Hey Chaz Bono, I'm with you, bro

© Courtesy of ChazBono.com
© Courtesy of ChazBono.com

By Shawn Bean, Executive Editor of Parenting Magazine

If a woman acts like a man on TV, you saw it on The Jerry Springer Show. Oh wait, sorry, Saturday Night Live. Wait, I mean Sally Jesse Raphael. No no no, Oprah. Hold on, oh okay. Dancing with the Stars.

It seems the latest attack on the American family is Cher's daughter-turned-son, Chaz Bono. He will appear on the new season of Dancing with the Stars, which begins next Monday. A lot of pro-family organizations have called this an abomination. They say Chaz will negatively impact our children, that he promotes gender confusion and body mutilation.

Bryan Fischer, a blogger for the American Family Association, says "ABC executives are unashamedly preying on her mental illness, cannibalizing her psychologically disturbed soul for ratings." Psychiatrist Keith Ablow wrote this on the Fox News website: "I was taught to consider Chaz Bono's contention that she is male as a psychotic delusion-a fixed and false belief." During an interview on the Howard Stern Show on Sirius/XM, Ablow said Chaz needed heavy-duty psychoanalysis. He added that Cher's megawatt sexuality could have played a part in Chaz's gender issues.

In a very fundamental way, Ablow is right. The psychiatric and physiological wiring inside Chaz Bono is different than it is for you and I. But why should that preclude him from being on television? If serious psychological testing was required before going on TV, there would be no TV. There would be no wives (real, basketball or otherwise), no teen moms, no Jerry Springer, no bachelors or bachelorettes, no wife swaps, no bridezillas, and definitely no toddlers in tiaras.

And what of those everyday moms and dads who just want to watch Dancing with the Stars with their kids? How can they shield their innocent eyes from the Chaz spectacle? To them I say: When did 9pm become family TV hour? At 9pm, on old-fashioned television, you can watch an animated show where a kid shows off his first pubic hair (American Dad), a sexy Latina bounces across the screen in skin-tight leopard prints and a gay couple takes their adopted Vietnamese baby to the mall (Modern Family), and a workplace comedy littered with jokes about race, gender, and sexual orientation (The Office). 9pm is home to Dancing with the Stars, also known as Bumping and Grinding with the Stars. This is where former Hef girlfriends wearing sequined dental floss and guys with shaved, oiled chests have air sex to a live band. Once they're done, a histrionic judge shouts things like "You tried to be a lady but you're more comfortable being a tramp" and "I can only think of sex, sex and more sex!" Dancing with the Stars is not a show for families. It's a show for adults. Just because they dance doesn't make it PG. By the way, Playing Patty-cake with Mafia Hitmen isn't a show for toddlers either.

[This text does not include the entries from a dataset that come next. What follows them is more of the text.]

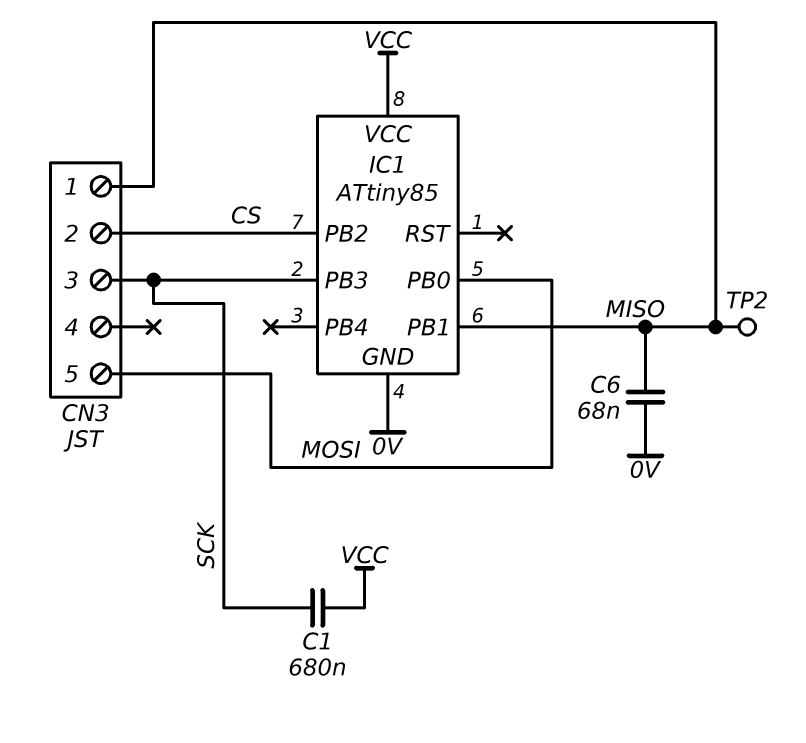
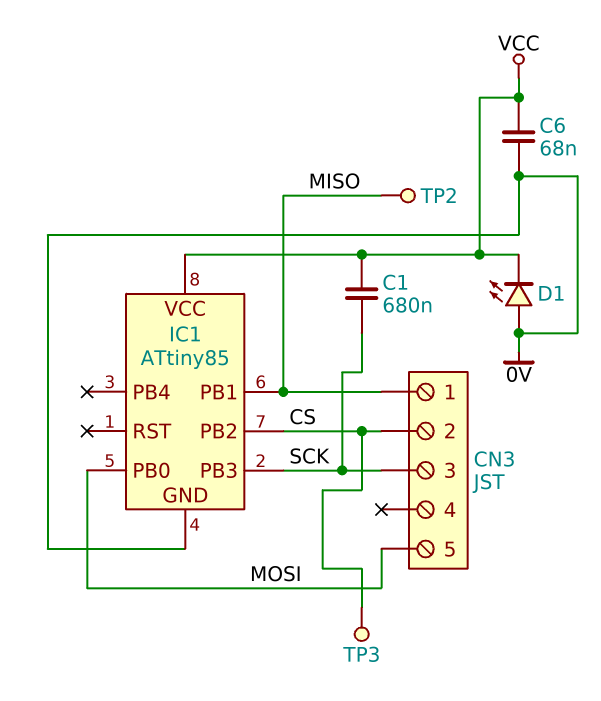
C6: 68nF (0V, MISO) -> 68nF (0V, VCC)
D1: none -> LED (A 0V, K VCC)
TP3: none -> test point (CS)

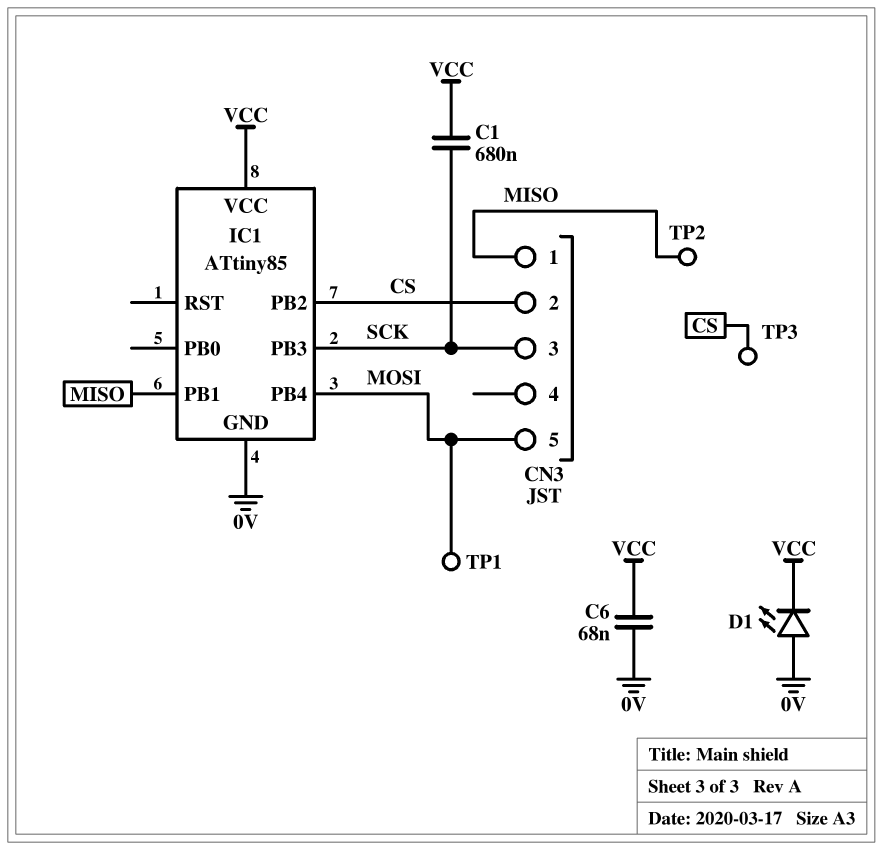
IC1 pin PB0: MOSI -> none
IC1 pin PB4: none -> MOSI
TP1: none -> test point (MOSI)

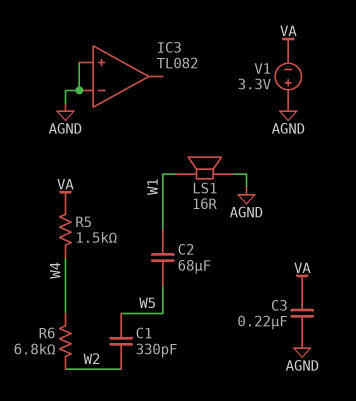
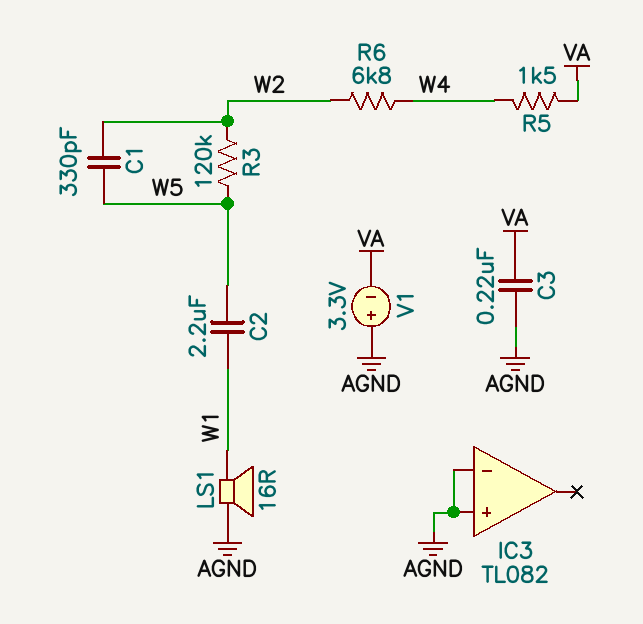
C2: 68uF (W1, W5) -> 2.2uF (W1, W5)
R3: none -> 120k (W2, W5)

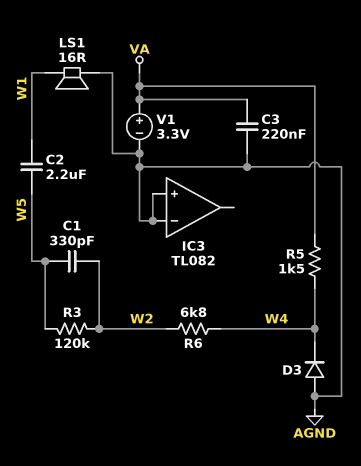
D3: none -> diode (A AGND, K W4)
V1: 3.3V (plus AGND, minus VA) -> 3.3V (plus VA, minus AGND)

At what point will parents take responsibility for their children? No obese child has ever pulled up to a drive-thru window for a Happy Meal. No preschool couch potato has ever ordered and installed DirecTV. No 8-year-old computer zombie has ever bought a laptop and set up his own WiFi. Parents are not only complicit in these choices, they are responsible for them. If you believe Chaz Bono to be a highly processed burger overloaded with sodium and saturated fat, then don't buy it. McDonald's isn't in the business of raising your child. Neither is ABC.

Your kid may soon learn about Chaz. And he will ask you questions about the boy who was once a girl. And you will answer those questions like you do all the other questions you can't quite answer. Like the one about the alcoholic relative who went away for 28 days, or the hurricane that destroyed your aunt's house in New Jersey. The friend at school whose father died in 9-11, or the homeless man who mumbled outside the grocery store. The baby born too soon, or the father who showed up too late.

Each of us is a perfect mess, a precise accident. Let he without sin cast the first group of brides who want plastic surgery before their wedding day.